I don't really have any more information - I was discussing the situation this morning and as I was faffing around researching for a meeting I thought I'd ask. I can't really help them, I was just interested in the legalities.

TownIdiot

Original Poster:

532 posts

2 months

Thursday 13th June
quotequote all
Mr Overheads said:
So in essence after swapping their 50% holdings for nil or equal value:
Company A's shareholder gets left with an insolvent company that they can't take any drawings from, unlikely there is enough profit to do so.
Company B's shareholder owns a company that doesn't have to repay a loan for a property that can be sold and the proceeds end up in the bank account of Company B.

Company B is getting a good deal, Company A's Director (with a Director hat on NOT a shareholder hat) is not acting in the best interests of the Company or shareholders by agreeing to that deal.
They are both directors and shareholders of both companies.

The person who will be left with company A is not disadvantaged as they are getting other assets and a clear run going forward.

It's a very equitable split for both parties
Company A appears to lose out but the shareholders do not lose out and agree to all the terms, which will be subject to a binding court order.

Edited to add
Company A won't be insolvent. It will just be less solvent


Edited by TownIdiot on Thursday 13th June 15:16

TownIdiot

Original Poster:

532 posts

2 months

Thursday 13th June
quotequote all
C4ME said:
As frustrating as your friend finds it, the financial settlement will be reviewed by the family court so you can see why the solicitor wants to ensure there is no blowback.
It's not the solicitor
They have agreed it and suggested getting an accountant to go through it.

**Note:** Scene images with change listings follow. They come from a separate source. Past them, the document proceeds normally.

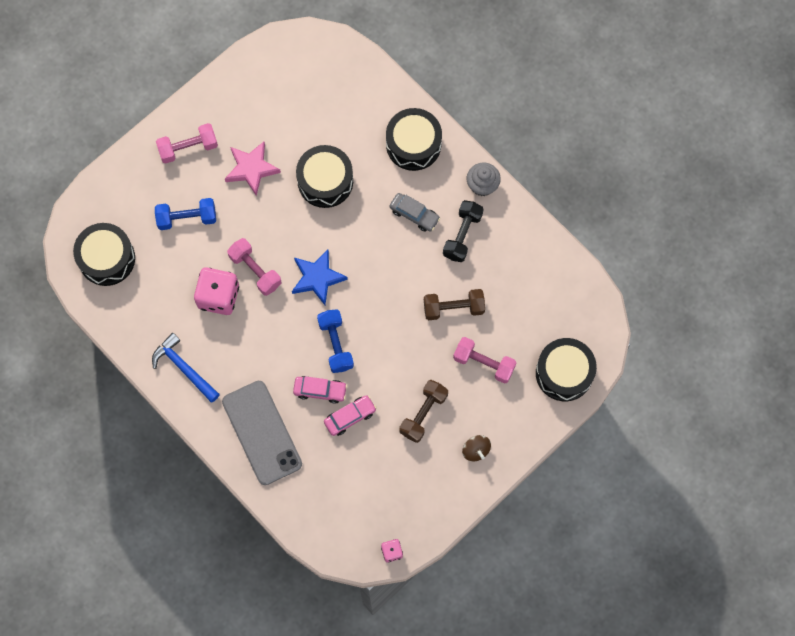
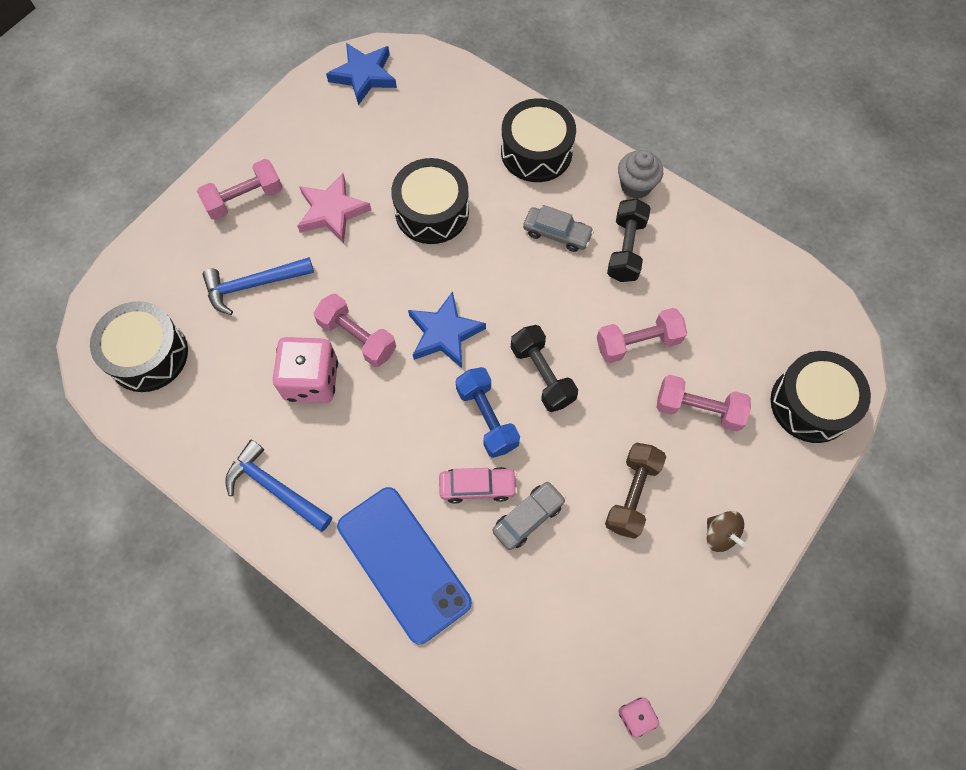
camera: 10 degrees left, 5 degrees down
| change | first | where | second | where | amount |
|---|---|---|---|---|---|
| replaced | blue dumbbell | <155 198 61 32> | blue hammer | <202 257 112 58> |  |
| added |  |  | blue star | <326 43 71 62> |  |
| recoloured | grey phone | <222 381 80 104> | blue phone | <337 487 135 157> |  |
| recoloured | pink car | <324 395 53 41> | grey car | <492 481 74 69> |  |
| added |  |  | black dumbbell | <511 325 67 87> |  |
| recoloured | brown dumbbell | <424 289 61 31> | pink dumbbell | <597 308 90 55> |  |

For reasons unknown they went to a different accountant and he said
You can't do that

As opposed to

You can do this but it could cost you X

Both a happy to cover any subsequent tax costs themselves.

TownIdiot

Original Poster:

532 posts

2 months

Thursday 13th June
quotequote all
Eric Mc said:
I also wondered if there was any sort of financial charge on the property and if there were any personal guarantees signed by one or both directors.
Was the property bought by the company outright for cash or is there a third party lender involved?
That side has been sorted. Or it will be if they can sort this out. (there is more than one property in the ltd co and only one is mortgaged to a relatively low LTV)

In essence the the financial separation order is ready to go to the court if they can solve this issue.

TownIdiot

Original Poster:

532 posts

2 months

Thursday 13th June
quotequote all
Panamax said:
You need to understand that limited companies are not simply vehicles for tax avoidance.

Ask yourself, why is this mechanism being proposed/used?
So that they could put some cash into a different limited company to buy a property, whilst ensuring A retains its status as a trading company rather than an investment company.
That's my supposition as I was involved in setting it up.

And whilst I agree they aren't simply vehicles for tax avoidance, they are vehicles that provide different tax treatments to operating as a sole trader.

I can't see anything wrong with A lending B the money.

Tax will be paid should B generate any profits, just as it would have been had company A.

I'd be going with the company accountant's advice and cracking on with getting divorced. Particularly if I was the bloke (A) as he's got a good deal.

TownIdiot

Original Poster:

532 posts

2 months

Thursday 13th June
quotequote all
Eric Mc said:
Now that we know a little bit more about the situation, I can only see problems ahead,
Get this problem sorted and it's done and dusted.


TownIdiot

Original Poster:

532 posts

2 months

Thursday 13th June
quotequote all
Aside from tax, what problems do you foresee?